Each year, the Viterbi Summer Institute (VSI) hosts a four-week-long program aimed towards providing these incoming students with the resources, experiences, and connections that will facilitate a smooth transition from high school into the rigor of USC Viterbi courses.
This year, for the first time, the program was hosted entirely online because of the COVID -19 pandemic. Culminating in a virtual closing ceremony ceremony on July 30, viewers heard from USC Viterbi faculty as well as from the program’s current participants.
Yannis Yortsos, the dean of the USC Viterbi School, helped kick off the ceremony with a speech in which he told students: “Your success is our success, and as a community, Viterbi will hold itself accountable for your progress. This is fundamental in our commitment to equity and inclusion.”
Following the introductory speech from Yortsos, a few of the program’s nearly 80 participants had a chance to showcase their accomplishments and share the impact of VSI on their college preparedness.
Alejandra Felix, an incoming chemical engineering student, said, “Signing up for VSI has been the best decision I could have made leading up to my journey at USC.” She added that the program “has done a great job of exposing us to what the school year will look like in the fall, and has been a huge support in the transition from high school to college.”

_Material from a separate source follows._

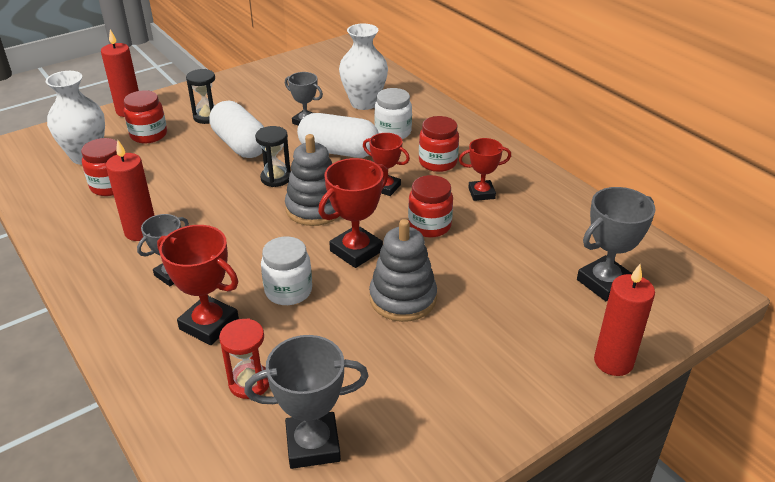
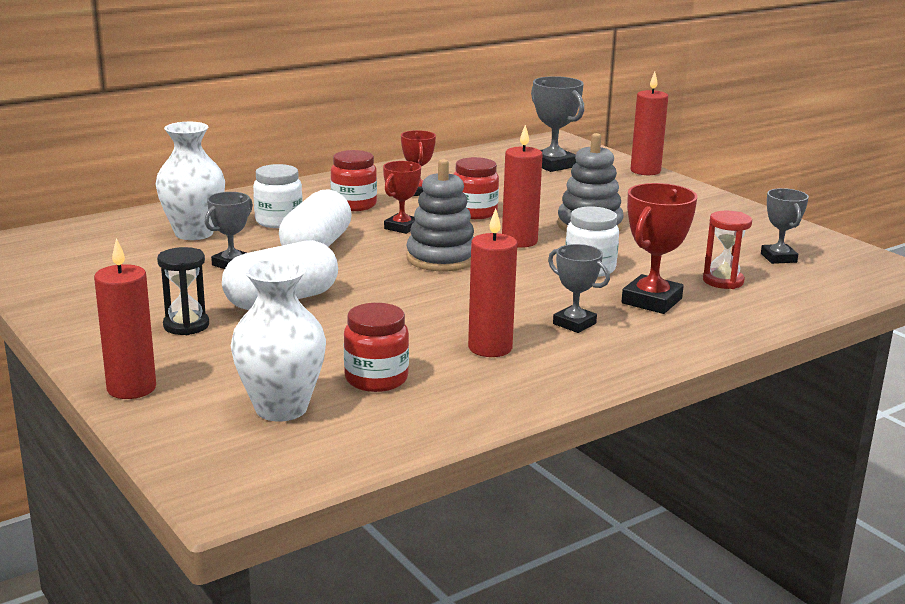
camera: 90 degrees left, 15 degrees down
(149, 135) = (227, 364): red jar -> none
(276, 178) = (373, 278): black hourglass -> none
(313, 445) = (778, 258): grey trophy -> grey trophy, size x0.65
(356, 251) = (519, 241): red trophy -> red candle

In addition to taking calculus and programming classes, VSI participants worked with USC Viterbi Ph.D. student mentors on a variety of research projects.
Samuel Moralejo, an incoming computer science major, discussed the research into chronic kidney disease that he and his peers were involved in. “Specifically, we looked at how modern health clinics can slow down the progression rate and lower the cost of treatment for chronic kidney disease.”
Exposing incoming students to college-level engineering courses and helping them connect with different parts of the USC community, Traci Thomas-Navarro said, will help them excel at the university.
“What we really try to do in the month that they’re with us is make sure that they’re challenged, but with the support of each other, with the support of the student leaders, the Ph.D. mentors, and the Viterbi Faculty,” said Thomas-Navarro, the director of USC’s Center for Engineering Diversity that runs VSI.
Although the VSI program is only four weeks long, Thomas-Navarro said that the Center for Engineering Diversity, or CED, aims to provide support for these students throughout their college experience, including members of such organizations as the Society of Hispanic Professional Engineers, the National Society of Black Engineers, and Queers in Engineering, Science, and Technology,.
Christina Mireles, the associate director of CED, spoke about the importance of the program in making USC Viterbi a more diverse environment. “The data shows us that for students from underrepresented backgrounds, creating a sense of belonging, reinforcing their confidence, and further fostering interest in engineering will support the retention and graduation of these students. VSI works to make sure that even before starting freshman year, they have access to the USC Viterbi networks and resources that will help them thrive.”